Entretien avec Justina Repečkaitė et Jug Marković, dont les dernières compositions seront jouées lors du concert Janus le 27 avril prochain à l'Ircam, en partenariat avec le Centre de musique baroque de Versailles.

Quelle connaissance et, le cas échéant, quelle pratique avez-vous de la musique ancienne et plus particulièrement du baroque français ? Cette éventuelle pratique a-t-elle eu une influence sur votre approche de la composition en général ?

Justina Repečkaitė : J’ai chanté toute ma vie, d’abord dans un ensemble folklorique, puis dans la chorale de l’école de musique, et finalement dans celle d’une église. En Lituanie, le chant est très présent : beaucoup de gens chantent dans des chœurs ! En ce qui concerne la musique ancienne, j’ai suivi des cours de musique médiévale à la Sorbonne et au Conservatoire de Paris, notamment sur les polyphonies improvisées. C’est là que j’ai rencontré Patrick Wibart (qui joue du serpent dans ma pièce en création dans le cadre du concert Janus !). Dans la classe de Raphaël Picazos, j’ai eu la chance d’analyser des manuscrits, en particulier de l’ars subtilior, qui constituait l’avant-garde des XIVe et XVe siècle, qui m’ont donné le goût pour les proportions (rapports numériques) dans la musique. La musique médiévale influence depuis longtemps mon écriture notamment parce que je suis très sensible à l’idée de Boèce, « la musique – un chiffre qui sonne ».

Jug Marković : Je suis passionné de musique baroque depuis bien longtemps. Elle représente une portion significative de la musique que j’écoute et, même en dehors du projet Janus, constitue une source d’inspiration inépuisable depuis des années.

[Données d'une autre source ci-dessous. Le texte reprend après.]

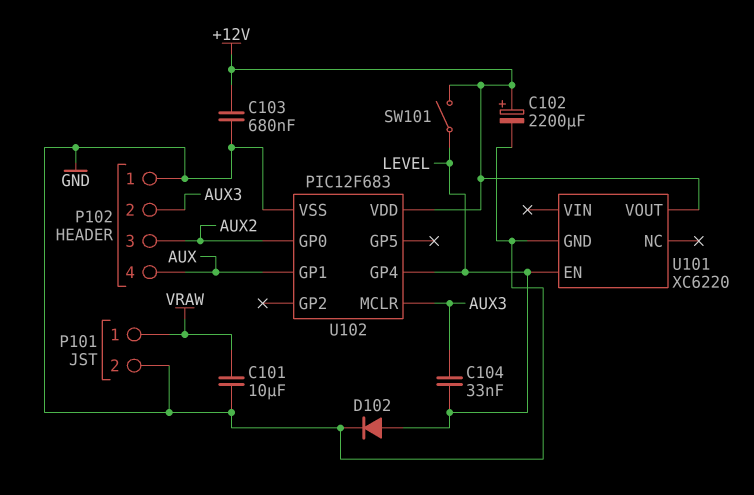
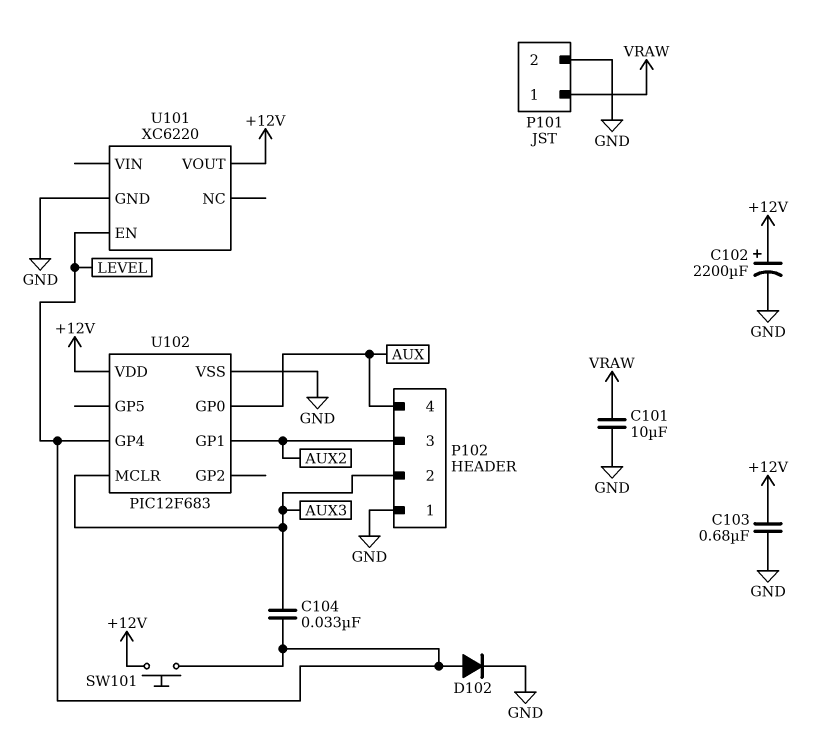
SW101: switch (+12V, LEVEL) -> button (+12V, LEVEL)
U102 pin GP0: AUX2 -> AUX
U102 pin GP1: AUX -> AUX2

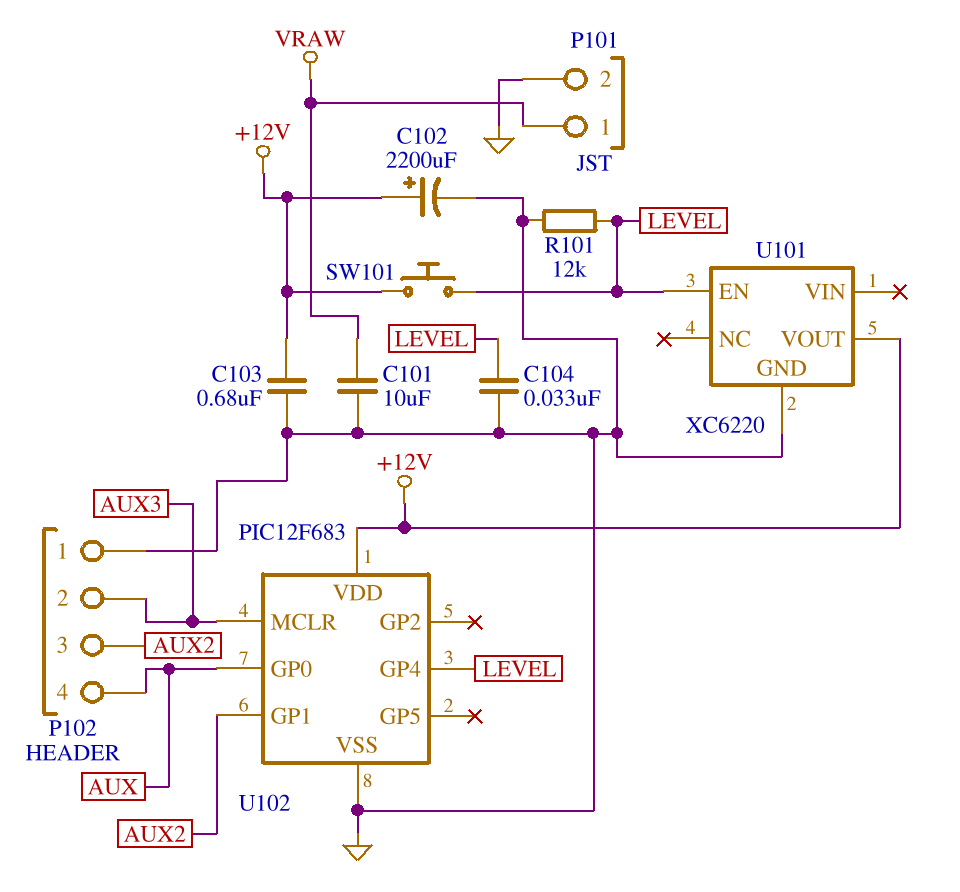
C104: 33nF (AUX3, LEVEL) -> 33nF (GND, LEVEL)
D102: diode (A LEVEL, K GND) -> none
R101: none -> 12k (GND, LEVEL)

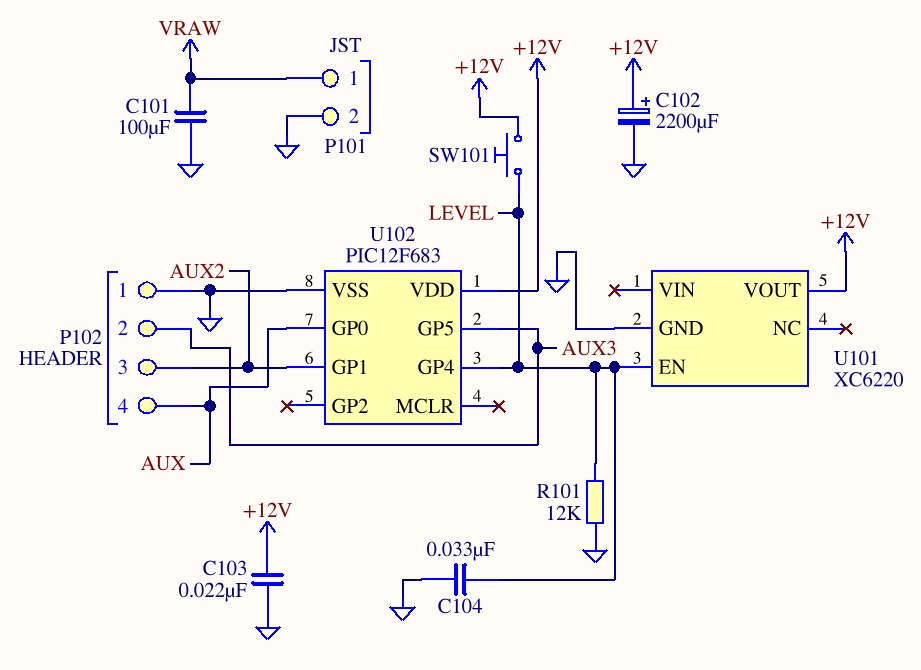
C101: 10uF (GND, VRAW) -> 100uF (GND, VRAW)
C103: 680nF (+12V, GND) -> 22nF (+12V, GND)
U102 pin GP5: none -> AUX3
U102 pin MCLR: AUX3 -> none

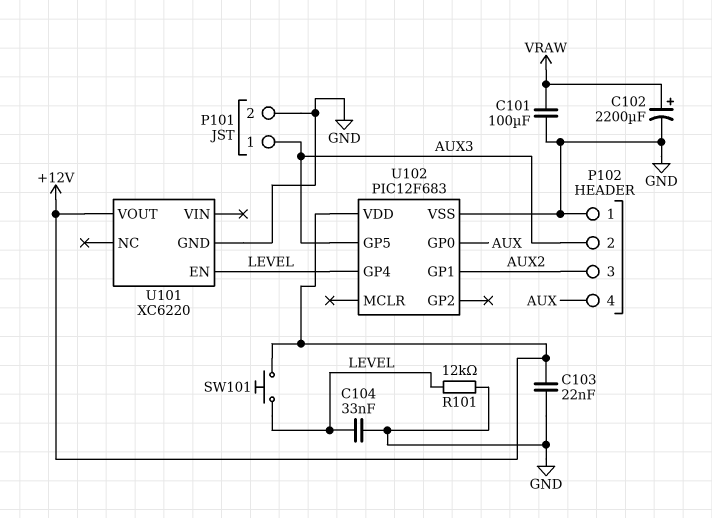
C102: 2200uF (plus +12V, minus GND) -> 2200uF (plus VRAW, minus GND)
P101 pin 1: VRAW -> AUX3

Justina Repečkaitė © Marije van den Berg

Justement, quelle relation entretenez-vous de manière générale avec le répertoire dans le cadre de votre métier de composition ?

J.R. : Pour moi, l’important est d’avoir un style propre et reconnaissable. Je n’aime pas faire de références directes à d’autres musiques. Mais, étant donné que j’ai étudié la composition en Lituanie et en France, on entend dans ma musique des influences profondes de ces deux pays. La musique traditionnelle lituanienne, comme les Sutartinés (chants polyphoniques chantés uniquement par les femmes, en canon strict en secondes parallèles, reconnus comme patrimoine immatériel de l’humanité par l’Unesco), la musique répétitive, l’ars subtilior, ou encore la musique spectrale pour ne citer que quelques influences.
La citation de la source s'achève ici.